At this point in time, you are ready to describe, develop a plan, or diagram the actual content to be written. Describing in more detail usually looks like a business or project plan. Graphic diagrams are also useful. Diagramming the process of writing, editing, publishing, promoting, and improving the content is also useful. Diagramming with names for each step, step length (how long does it take), which step is necessary to complete before another is started, etc. Diagrams seem to make people not only think clearly, but also simplify the process of explaining. Usually you can come up with a linear “flow” to some steps. Ideas and plans presented in graphics are also much easier to discuss and improve. Going one step further, a series of graphics, even in a short video clip, is probably the most useful format in today’s YouTube centric world.
Style, Tone, and Conformity
Style and tone are important to get right in your content. A blog on classic electronic synthesizers aimed at 20 something geeks in the music industry, is quite different than a blog on business management (from Harvard Business Review). Both are targeted at “technical” and sophisticated readers. Yet the difference in style has been optimized to the audience carefully. Both blogs show dedication and experience in the field. The Harvard Business Review is clearly a reflection of serious and dedicated effort, many would consider this a top tier blog with one of the highest reputation. Serious business writing style and content are no useful in other segments. Don’t emulate a style and format which does not fit your specific need. The Martix Synth blog is also a leader in it’s own niche specialty field. Notice the number of advertisers (at the right hand column) and a site meter statistics of 20,243,882 visitors. If you are not attuned to your segment’s style and formats, read and analyze the content and then do your own design.
The conformity factor is critical to attract and keep readers. There are certainly “out of the box” blogger and controversial, some would say “on purpose” aggravating writers. Yet, even in the most obscure and specialized niche there are standards in language (lingo), writing style (length, format, structure), subject matter, and other unimaginable factors. Some design and architecture sites and blogs are simply cubes with pictures or videos. Some music and electronic instrument sites are just music clips and pictures of screens or a bunch of knobs (See Ableton site). The range of internet users is so wide, and growing all the time. Yet there is still a level of conformity which you need to match with the audience expectation.

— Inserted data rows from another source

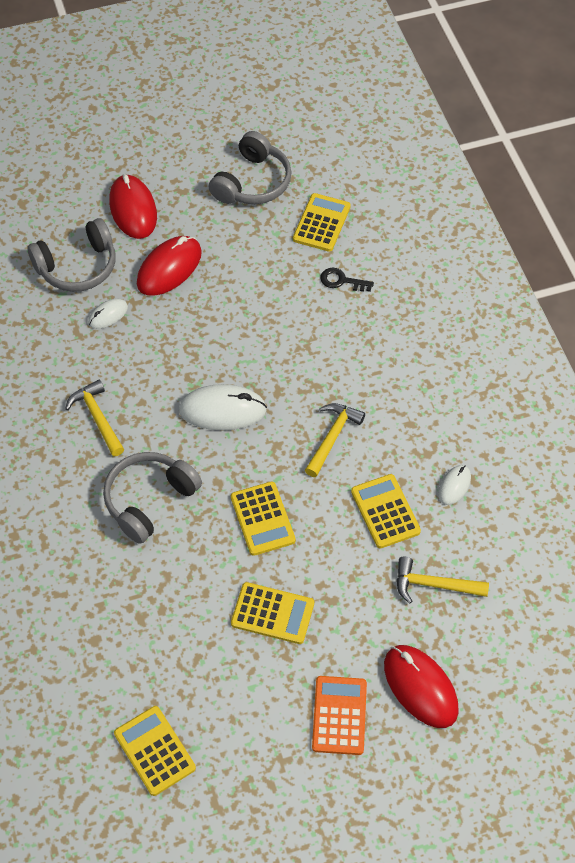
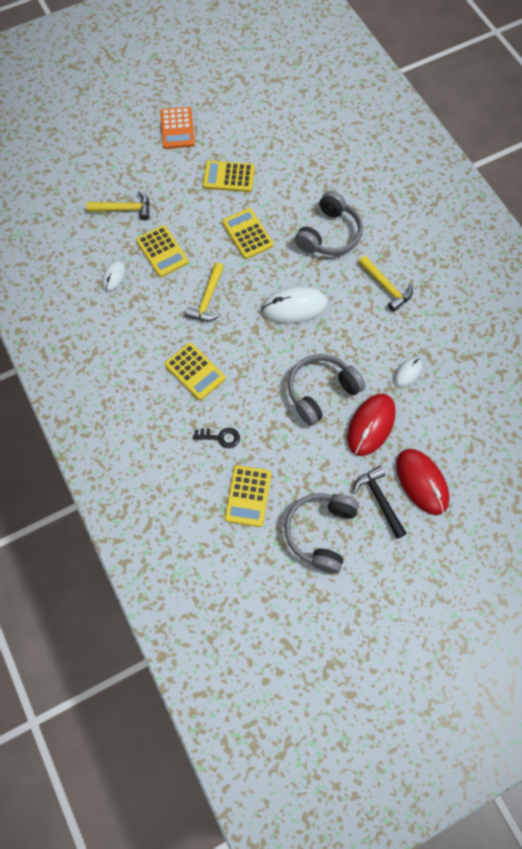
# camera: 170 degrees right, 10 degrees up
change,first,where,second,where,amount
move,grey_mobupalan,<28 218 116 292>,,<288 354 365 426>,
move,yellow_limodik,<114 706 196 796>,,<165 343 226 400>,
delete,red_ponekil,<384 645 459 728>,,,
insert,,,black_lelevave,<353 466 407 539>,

Type, Category, and Creativity
It may seem natural or obvious to make sure you are creating content in the category of your choice, yet we still see strange content in the “wrong” category. The same goes for the type of content, this can be format or even style. The web has made images, sounds (music and voice), and video format simple to view. We are still working on touch and smell, but otherwise, there are many ways to fit your content into the right category. Here you can be creative. You can mix text with images, text with sounds, and text with video. You can mix all the formats in a way that will really set you apart from other people. Here diagrams, pictures, sounds and video can all go into the planning stage. While many people just write “sound clip here” in their planning, actual sound clip is useful. Remember, plans do not have to be only formatted (and written) for paper presentation, they can be interactive presentations. There are even ways to prototype a site or part of a site and show a variety of formats and styles. This could be helpful in getting a real sense of the final design and content.